Study: More than 90 million may get Zika

As many as 93 million people in Latin America and the Caribbean, including 1.6 million childbearing women, could get the Zika virus over the next few years, according to a new startling study.

The study from the University of Notre Dame released Monday noted that the projections are a worst-case scenario. The study comes as federal and local officials are investigating what could be the first mosquito-borne cases of Zika in the U.S.

Researchers emphasized that the numbers in the study are infections, which aren’t the same as clinical cases.

“Only about 20 percent of people who are infected develop any symptoms whatsoever, and even fewer than that will seek medical care and show up in government statistics,” the researchers said.

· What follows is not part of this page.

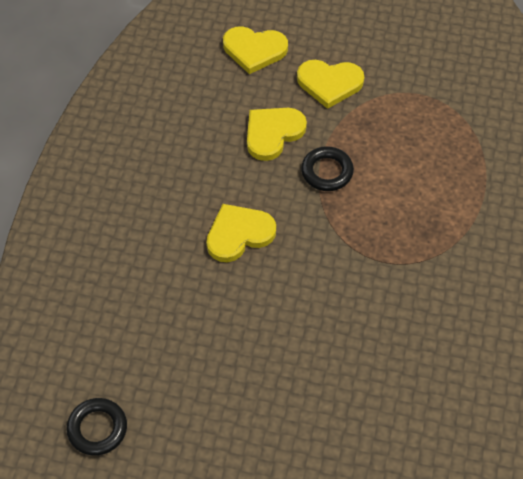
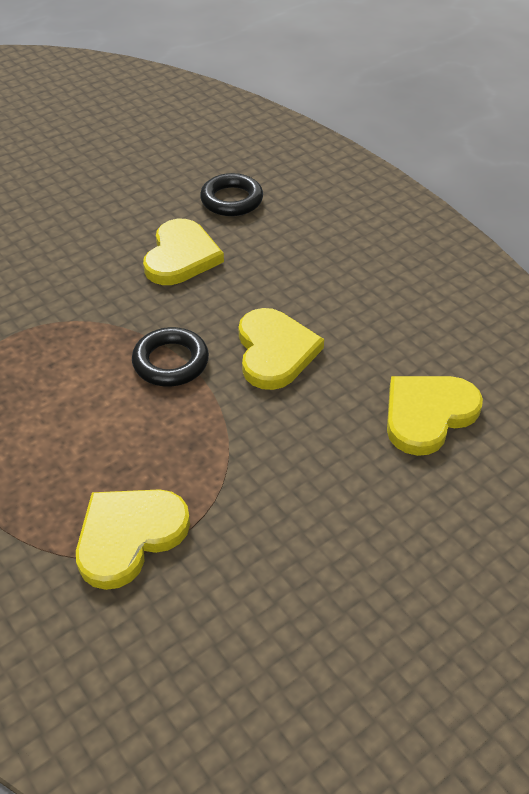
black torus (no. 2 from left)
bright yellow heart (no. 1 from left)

The study didn’t use any data from the current epidemic. The researchers came up with the 93 million estimate by looking at past dengue and chikungunya outbreaks. Both diseases are spread via mosquito bites, just like Zika.

An estimated 53 million people were infected in 2010 in Latin America and the Caribbean, the study said.

“Our projections of nearly double this number for Zika are not surprising, given that there is extensive immunity to dengue but not Zika in this region,” the study said.

The study projects Brazil will have the most Zika cases, by more than double that of any other country, due to its size and suitability for transmission, it said. The outbreak first emerged in Brazil in May, and the country has more than 1 million Zika infections already.

As of June, five countries had 1,674 cases of microcephaly, the birth defect linked to Zika, the study said.

The goal of the study was to project a worst-case scenario of Zika infections. A recent estimate suggested that more than 5 million childbearing women live in areas of the Americas that are ripe for a Zika outbreak, the study said.

The study only looked at projections for South America and Latin American countries such as Mexico. It did not project the cases in the U.S., where there are already more than 1,300 Zika infections.

So far mosquitoes in the continental U.S. aren’t spreading the virus, and almost all of those cases are from people who got the virus in another country.

However, Florida health officials have identified two people with non-travel related Zika cases. The discovery prompted a federal and state investigation into how the victims contracted the virus, raising speculation that they are the first mosquito-borne cases in the country.